If the filibuster is banned, its absence will lower the threshold for the passage of legislation, which will likely lead to an attempted power grab from both parties. This resulting furious passage of structural change to the federal government, will ultimately be in the hopes of gaining partisan advantage by controlling all three branches of government. In the book “It’s Time to Fight Dirty,” David Faris lays out measures by which the political left could grab power. For example, he cites actions like packing the courts or creating new states by separating larger states, like California, to gain senatorial advantage. But the same tactics could be applied to the right as well. If the nation experiences a cycle of power grabs every time a party gets swept into power, and whoever decides to rig the game first will be rewarded with more political power, will we still be able to call our government legitimate?
We have already seen the consequences of using the Senate as a tool to beget power from both parties without the filibuster and the resulting delegitimization of the federal judiciary. In 2013, Harry Reid of Nevada and the rest of Senate Democratic leadership decided to invoke the “nuclear option”. In doing this, they abolished the filibuster for any judicial and executive appointment except the Supreme Court and filled the DC Court of Appeal with judges that were too ideologically left for the Senate Republican minority. By refusing to work with the President and the Republican party to select new judicial nominees, this opened up a dangerous precedent. Once the GOP eventually took back control of the White House and the Senate, they heeded the democratic example and filled the federal court with ideological picks as well as expanded the filibuster ban to include the Supreme Court. Ideological picks by the President such as Neil Gorsuch and Amy Coney Barrett would never have received a vote if the filibuster had remained intact.
What a statue-based filibuster would hopefully do is elevate the status and importance of state legislatures and local governments. Instead of hoping for national politicians to deliver change on this geographically, religiously and politically diverse nation, change could slowly happen from state to state. Just as we’ve seen recently with cannabis legalization, states can become testing grounds for new legislation for both other states and the federal government. This allows legislation to once again deliver the change this country needs with calculation and deliberation, while at the same time a great amount of new-found flexibility.

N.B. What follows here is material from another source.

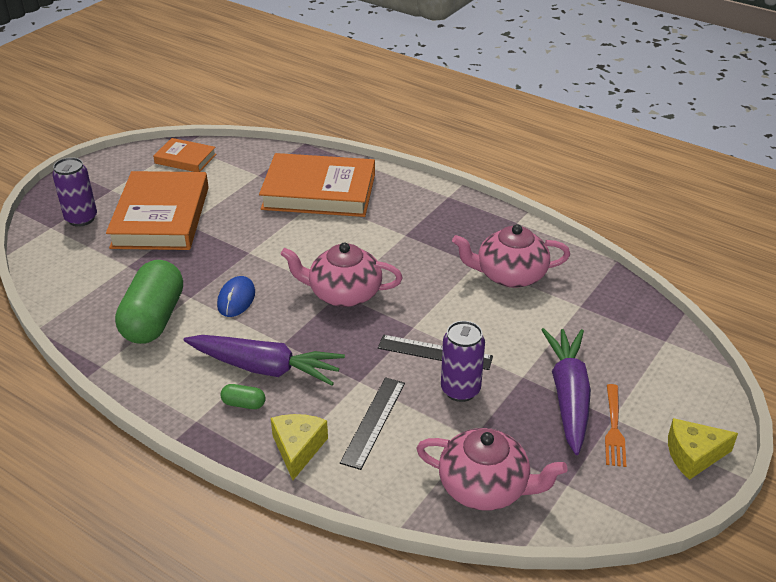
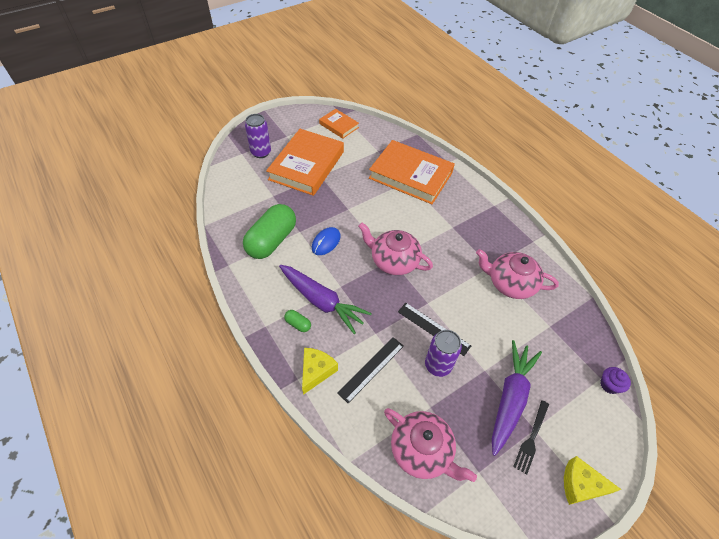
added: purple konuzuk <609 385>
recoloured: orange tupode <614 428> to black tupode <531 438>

In order to make this a reality, we would need to pass an act of Congress, or better yet a constitutional amendment, to codify the filibuster into the law and additionally raise the threshold for a passage of any statue or resolution in both the senate and the house to 3/5. It would ideally restore this filibuster and voting threshold on judicial and executive appointments.
The motion to repeal and abolish the filibuster will inevitably reappear every time a party gets a majority in the Senate, the House or the presidency, but we risk our democracy and the lives of our citizens being under constant scrutiny everytime a trifecta government is born under our polarized political atmosphere. Ultimately, putting the means to reduce political power of the political minority in the hands of the political majority would be as unwise as, in the words of Benjamin Franklin, “two wolves and a lamb voting on what they are going to have for lunch.”
Nathan Lee calls for the Senate of the United States to honor its tradition of deliberation and not fall for the avaricious desire for power.